Art, Technology, and Philosophy (I)
Departing from the Microcosmos
Modernization brought forward two temporal dimensions: on the one hand, simultaneity, characterized by the synchronization and homogenization of knowledge through technological means; on the other hand, sequentiality, the development of knowledge according to an internal necessity, namely progress. The victory of the modern simultaneously implies an epistemological war across the globe in the past hundred years. Knowledge that remains incompatible with this temporalization process is excluded as pre-modern or non-modern. This opposition between the modern and the traditional has been historically approached from a duality: namely, taking one as the soul, the other as body; one as thought, the other as instrument. This dualist scheme has proved to be a failure because it is, in itself, a product of early modernity.

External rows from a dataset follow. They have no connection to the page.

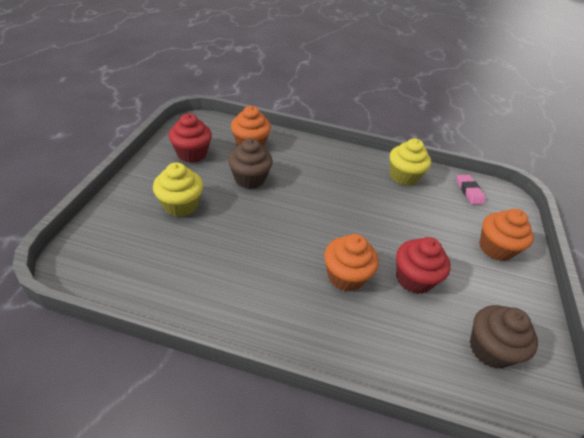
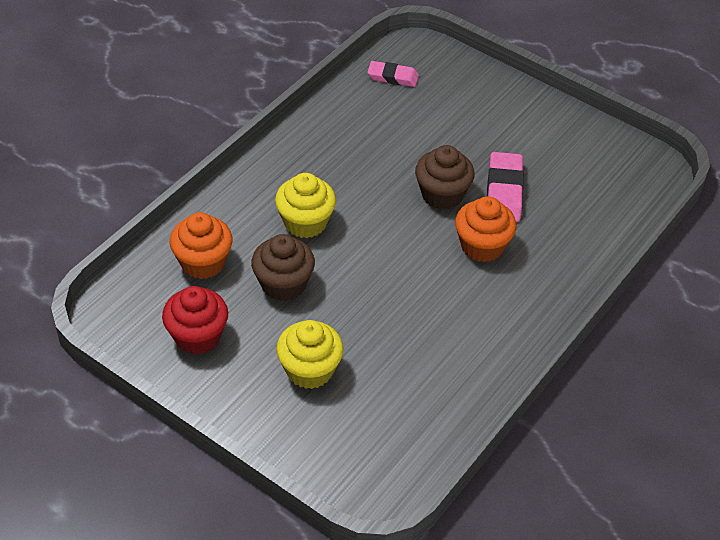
camera: 65 degrees left, 5 degrees up
(403, 176) = (341, 125): yellow cupcake -> yellow cupcake (305, 222)
(414, 279) = (504, 191): red cupcake -> pink eraser
(490, 349) = (599, 175): brown cupcake -> brown cupcake (442, 195)
(495, 248) = (487, 104): orange cupcake -> none

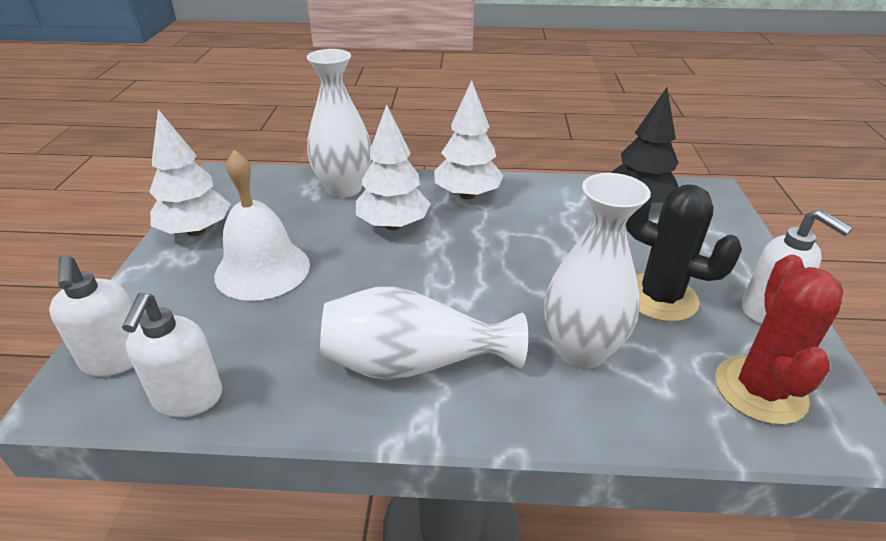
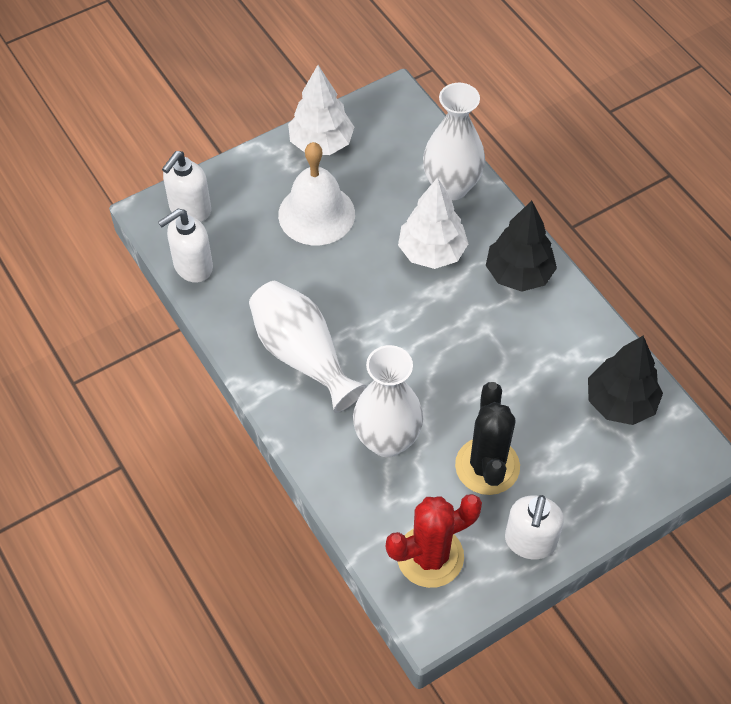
camera: 55 degrees right, 20 degrees up
(467, 195) = (518, 274): white tree -> black tree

In China, the debate between Western medicine and Chinese medicine has been ongoing for many decades; however, the return to traditional knowledge shouldn’t be monopolized by nationalism, but rather it should be taken as an opportunity to rethink knowledge and its relationship to modernity, which might give us a glimpse of a possibility for configuring a new modern in several ways. Firstly, it reveals a cosmo-epistemic understanding of ten thousand beings, which deviates from the modern episteme, and whose significance remains yet to be fully explored. Secondly, its incompatibility with modern scientific knowledge could also be the source of inspiration and creativity. A regrounding of art, technology, and philosophy might shed light on the individuation of thinking that the epoch calls for.
Media Lab’s inaugural “Art, Technology, and Philosophy Lecture Series” consists of five lectures, a workshop and a symposium dedicated to the re-articulation of knowledge in the digital age, with the participation of anthropologists, philosophers, historians of science, and artists, including Judith Farquhar (University of Chicago), Volker Scheid (Max Planck Institute for the History of Science/University of Westminster), Keekok Lee (University of Manchester), Lili Lai (Peking University), Xian Lin & Sheryl Cheung (lololol Collective).
This event is co-organized by Media Lab and Research Network for Philosophy and Technology.